Cyberpunk 2077 introduced another take on virtual reality when it launched late last year. Braindancing (the downloading of data from an experience to view it through someone else) saw players experience an event from another person’s point of view. It went deeper than what we experience in the real world with virtual reality headsets like the Oculus Quest.
“With a braindance, you’re experiencing the full data flow of an event,” said Cyberpunk creator Mike Pondsmith. “You’re experiencing it through another person’s eyes which is why it’s bad when you experience someone dying.”
Pondsmith, who pioneered the tabletop version of the Cyberpunk genre, joined The Game Awards organizer Geoff Keighley for the “Making the Metaverse Personal” panel at the GamesBeat: Into the Metaverse summit.
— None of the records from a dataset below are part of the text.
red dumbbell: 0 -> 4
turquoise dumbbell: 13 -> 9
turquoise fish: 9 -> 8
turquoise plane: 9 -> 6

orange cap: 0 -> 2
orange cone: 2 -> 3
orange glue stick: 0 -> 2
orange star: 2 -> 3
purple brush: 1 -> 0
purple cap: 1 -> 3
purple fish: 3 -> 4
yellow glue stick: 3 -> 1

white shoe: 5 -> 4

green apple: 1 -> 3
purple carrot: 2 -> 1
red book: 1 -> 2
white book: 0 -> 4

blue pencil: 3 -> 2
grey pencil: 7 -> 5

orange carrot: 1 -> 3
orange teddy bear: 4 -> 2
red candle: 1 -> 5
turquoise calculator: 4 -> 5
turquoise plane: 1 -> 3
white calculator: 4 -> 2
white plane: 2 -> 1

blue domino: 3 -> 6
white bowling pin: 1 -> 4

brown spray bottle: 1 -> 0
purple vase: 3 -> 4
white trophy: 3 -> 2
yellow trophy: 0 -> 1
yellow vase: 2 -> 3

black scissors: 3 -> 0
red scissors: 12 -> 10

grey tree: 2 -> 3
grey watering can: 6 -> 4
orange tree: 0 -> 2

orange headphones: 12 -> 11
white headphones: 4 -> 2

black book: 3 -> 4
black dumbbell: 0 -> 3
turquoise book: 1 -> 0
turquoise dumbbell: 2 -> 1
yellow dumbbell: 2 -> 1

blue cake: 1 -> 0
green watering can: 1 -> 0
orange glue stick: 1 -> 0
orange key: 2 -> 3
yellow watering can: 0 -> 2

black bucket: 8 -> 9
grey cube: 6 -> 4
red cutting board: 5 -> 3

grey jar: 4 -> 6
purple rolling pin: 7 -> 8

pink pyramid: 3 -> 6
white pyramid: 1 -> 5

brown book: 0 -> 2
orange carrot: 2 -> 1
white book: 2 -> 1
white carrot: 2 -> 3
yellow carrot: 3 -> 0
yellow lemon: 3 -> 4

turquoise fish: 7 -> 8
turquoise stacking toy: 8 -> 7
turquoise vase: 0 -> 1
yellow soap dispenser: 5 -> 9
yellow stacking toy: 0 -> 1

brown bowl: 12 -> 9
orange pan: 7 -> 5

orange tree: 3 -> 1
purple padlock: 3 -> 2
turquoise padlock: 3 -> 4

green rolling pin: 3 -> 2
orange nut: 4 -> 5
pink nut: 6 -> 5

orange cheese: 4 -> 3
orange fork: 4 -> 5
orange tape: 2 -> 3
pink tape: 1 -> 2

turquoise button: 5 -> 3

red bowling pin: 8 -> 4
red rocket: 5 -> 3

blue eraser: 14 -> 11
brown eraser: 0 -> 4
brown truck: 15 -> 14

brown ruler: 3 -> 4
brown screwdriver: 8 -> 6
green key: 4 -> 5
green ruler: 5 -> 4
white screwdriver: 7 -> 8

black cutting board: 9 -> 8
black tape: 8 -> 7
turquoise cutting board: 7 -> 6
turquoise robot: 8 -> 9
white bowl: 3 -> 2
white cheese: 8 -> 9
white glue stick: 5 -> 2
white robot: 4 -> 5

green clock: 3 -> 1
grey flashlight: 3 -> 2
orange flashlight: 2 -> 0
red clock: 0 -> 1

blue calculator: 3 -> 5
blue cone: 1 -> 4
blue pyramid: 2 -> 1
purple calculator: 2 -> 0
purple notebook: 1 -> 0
The two discussed braindances, what it takes to make players relate to in-game worlds, and Cyberpunk 2077’s Night City during the talk.
Pondsmith added that he doesn’t think we’re ready for a real-world version of braindancing, where people would have to “jack-in” and download data in order to see through the eyes of someone else. Keighley asked Pondsmith if he thought we’d see something similar develop in the real world.
“I don’t think we are ready for real-world braindances,” he said. “Social media has blown us away, we’re sharing lives and not conversations.”
The first braindance in Cyberpunk 2077 features a burglar getting betrayed and killed by a man who asked him to rob a store. We get to view the scene from multiple angles, slow down and fast-forward through footage, and find out who killed him by putting together different pieces of evidence.
The two also discussed what it takes for developers to create believable worlds in movies, tabletop games, and video games. Pondsmith emphasized the importance of touchstones, or moments and rules that viewers and players can immediately relate to.
“In any unreal world you need to have touchstones for people to plug themselves in through,” he said, before referencing Star Wars: A New Hope. He mentioned the scene where Luke Skywalker is working on his T-16 Skyhopper in a garage on Tatooine.
“Even if you’ve never sat there working on your car, everyone knows that trope,” he said. “They know that the garage will be cluttered, they know what a garage looks like, they know what a car will do. They don’t have to take a big step to say Luke is a kid who works on hot rods.”
“They instantly know how they fit into that universe,” he added. “They know the rules.”
Pondsmith continued by saying that early MMOs, like The Matrix Online that he worked on, struggled to create those touchstones. They created a futuristic world that couldn’t convince players that it was a future they could see themselves in, partly due to technological limitations the development team faced back in 2005.
More recent games like Red Dead Redemption 2 have succeeded in creating believable worlds because they focus on density. They focus on creating a believable, visually masterful world right in front of the player.
“I like to wander around Red Dead Redemption on horseback, I know that other people might find that boring,” Pondsmith said. “It’s like ASMR for me.”